The group has carried out assassinations and attacks over the past five years.
Asked about the idea of the men who have been arrested plotting a coup, Major General Abdul-Karim Khalaf told the BBC: "It would be like someone asking ants to overpower an elephant. It's just not credible.
"I know most of these men, and I don't believe they would commit these crimes against the Iraqi people. If it turned out to be true, I would be deeply disappointed," he said.
"If they were members of this fascist party, it would make me question my own judgement."
Political motivation?
One of the men said to have been held for questioning, General Ahmed Abu Raqeef, was in fact still at work on Thursday as director of the interior ministry's internal affairs.
He was filmed by several media organisations as he pointed out that reports of his arrest were premature, to say the least.

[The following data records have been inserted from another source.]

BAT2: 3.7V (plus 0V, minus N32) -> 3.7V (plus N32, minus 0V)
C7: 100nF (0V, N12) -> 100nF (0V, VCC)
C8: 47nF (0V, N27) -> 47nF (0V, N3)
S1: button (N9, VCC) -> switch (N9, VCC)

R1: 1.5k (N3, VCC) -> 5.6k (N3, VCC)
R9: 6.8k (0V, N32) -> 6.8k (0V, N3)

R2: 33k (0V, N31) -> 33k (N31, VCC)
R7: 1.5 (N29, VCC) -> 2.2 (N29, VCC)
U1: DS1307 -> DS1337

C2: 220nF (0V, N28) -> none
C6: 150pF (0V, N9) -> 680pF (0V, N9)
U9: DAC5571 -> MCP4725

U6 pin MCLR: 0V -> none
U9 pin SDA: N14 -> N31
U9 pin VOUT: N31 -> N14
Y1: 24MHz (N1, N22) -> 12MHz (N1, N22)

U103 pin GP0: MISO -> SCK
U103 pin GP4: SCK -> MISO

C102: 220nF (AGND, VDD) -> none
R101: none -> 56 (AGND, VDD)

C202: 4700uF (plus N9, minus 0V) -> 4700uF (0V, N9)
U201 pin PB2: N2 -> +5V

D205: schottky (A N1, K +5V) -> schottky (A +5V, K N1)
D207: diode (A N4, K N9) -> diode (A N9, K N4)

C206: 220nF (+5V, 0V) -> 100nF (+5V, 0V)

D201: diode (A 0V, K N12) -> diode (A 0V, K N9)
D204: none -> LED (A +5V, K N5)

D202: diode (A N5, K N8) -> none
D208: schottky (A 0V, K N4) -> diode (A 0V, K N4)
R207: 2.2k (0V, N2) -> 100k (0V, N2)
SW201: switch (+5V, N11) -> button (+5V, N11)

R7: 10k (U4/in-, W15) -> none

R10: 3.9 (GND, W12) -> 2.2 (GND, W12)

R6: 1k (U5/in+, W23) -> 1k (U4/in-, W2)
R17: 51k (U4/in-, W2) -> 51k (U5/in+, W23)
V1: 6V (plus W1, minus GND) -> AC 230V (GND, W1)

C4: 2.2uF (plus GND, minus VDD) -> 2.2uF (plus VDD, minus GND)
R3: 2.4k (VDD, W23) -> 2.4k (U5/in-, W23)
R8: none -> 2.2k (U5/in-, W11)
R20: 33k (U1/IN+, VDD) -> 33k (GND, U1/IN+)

So talk of conspiracies and coups currently seems overblown, but the rapidity with which rumours have spread, amid varying accounts of the arrests emerging from different ministries, give an indication of the febrile political atmosphere, and the relative fragility of the current coalition government and relations between the different communities.
Critics of the government, who include politicians loyal to the radical Shia cleric, Moqtada al-Sadr, have in the past accused the Iraqi Prime Minister Nouri Maliki of using detentions and arrests as a political tool. Some MPs have asked whether any of this week's arrests might be politically-motivated.